While this invention has been described in terms of several preferred embodiments, there are alterations, permutations, and equivalents, which fall within the scope of this invention. It should also be noted that there are many alternative ways of implementing the methods and apparatuses of the present invention. Although various examples are provided herein, it is intended that these examples be illustrative and not limiting with respect to the invention. Also, the title is provided herein for convenience and should not be used to construe the scope of the claims herein. If the term “set” is employed herein, such term is intended to have its commonly understood mathematical meaning to cover zero, one, or more than one member.

Claims

1. A plasma processing system, comprising:

a plasma source having a source enclosure for generating a plasma therein;

a plasma breaker disposed inside said source enclosure, said plasma breaker having a plurality of trenches therein, wherein at least one of said trenches has a sufficiently high aspect ratio such that materials deposited inside said source enclosure covers a surface of said plasma breaker without being deposited at a bottom of said at least one of said trenches for at least a time period (t).

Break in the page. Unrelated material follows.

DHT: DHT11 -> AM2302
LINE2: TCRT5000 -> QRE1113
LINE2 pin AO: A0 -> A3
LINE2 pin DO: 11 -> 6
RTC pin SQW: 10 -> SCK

2. The plasma processing system of claim 1 wherein said plasma source represents a RF power source.

3. The plasma processing system of claim 1 wherein said plasma is employed for sputter deposition.

4. The plasma processing system of claim 1 wherein said plasma source is an inductively coupled plasma source.

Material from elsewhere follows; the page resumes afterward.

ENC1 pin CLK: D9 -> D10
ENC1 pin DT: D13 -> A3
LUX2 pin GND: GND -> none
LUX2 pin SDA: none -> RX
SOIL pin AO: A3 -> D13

5. The plasma processing system of claim 2 wherein a length of said plasma breaker exceeds a length of an RF coil employed to generate plasma in said plasma source.

6. The plasma processing system of claim 1 wherein said plasma breaker has a generally cylindrical rod shape.

7. The plasma processing system of claim 1 wherein said plasma breaker has a rod shape.

8. The plasma processing system of claim 1 wherein said plasma breaker has a rectangular rod shape.

9. The plasma processing system of claim 1 wherein said plasma breaker is in physical contact with an interior surface of said source enclosure.

10. The plasma processing system of claim 9 wherein said plasma breaker is at least partially counter-sunk into said interior surface of said source enclosure.

11. The plasma processing system of claim 2 wherein a length of said at least one of said trenches exceeds a length of an RF coil employed to generate plasma in said plasma source.

12. The plasma processing system of claim 11 wherein said at least one of said trenches is different from another trench of said plurality of trenches.

13. A plasma processing system, comprising:

a plasma source having a source enclosure for generating a plasma therein;

a plurality of plasma breakers disposed inside said source enclosure, wherein each plasma breaker of said plurality of plasma breakers having a plurality of trenches therein, wherein at least one of said trenches has a sufficiently high aspect ratio such that materials deposited inside said source enclosure covers a surface of said each plasma breaker without being deposited at a bottom of said at least one of said trenches for at least a time period (t).

14. The plasma processing system of claim 13 wherein said plasma source represents a RF power source.

15. The plasma processing system of claim 13 wherein said plasma is employed for sputter deposition.

16. The plasma processing system of claim 13 wherein said plasma source is an inductively coupled plasma source.

17. The plasma processing system of claim 14 wherein a length of said each plasma breaker exceeds a length of an RF coil employed to generate plasma in said plasma source.

18. The plasma processing system of claim 13 wherein said each plasma breaker has a generally cylindrical rod shape.

19. The plasma processing system of claim 13 wherein said each plasma breaker is in physical contact with an interior surface of said source enclosure.

20. The plasma processing system of claim 14 wherein a length of said at least one of said trenches exceeds a length of an RF coil employed to generate plasma in said plasma source.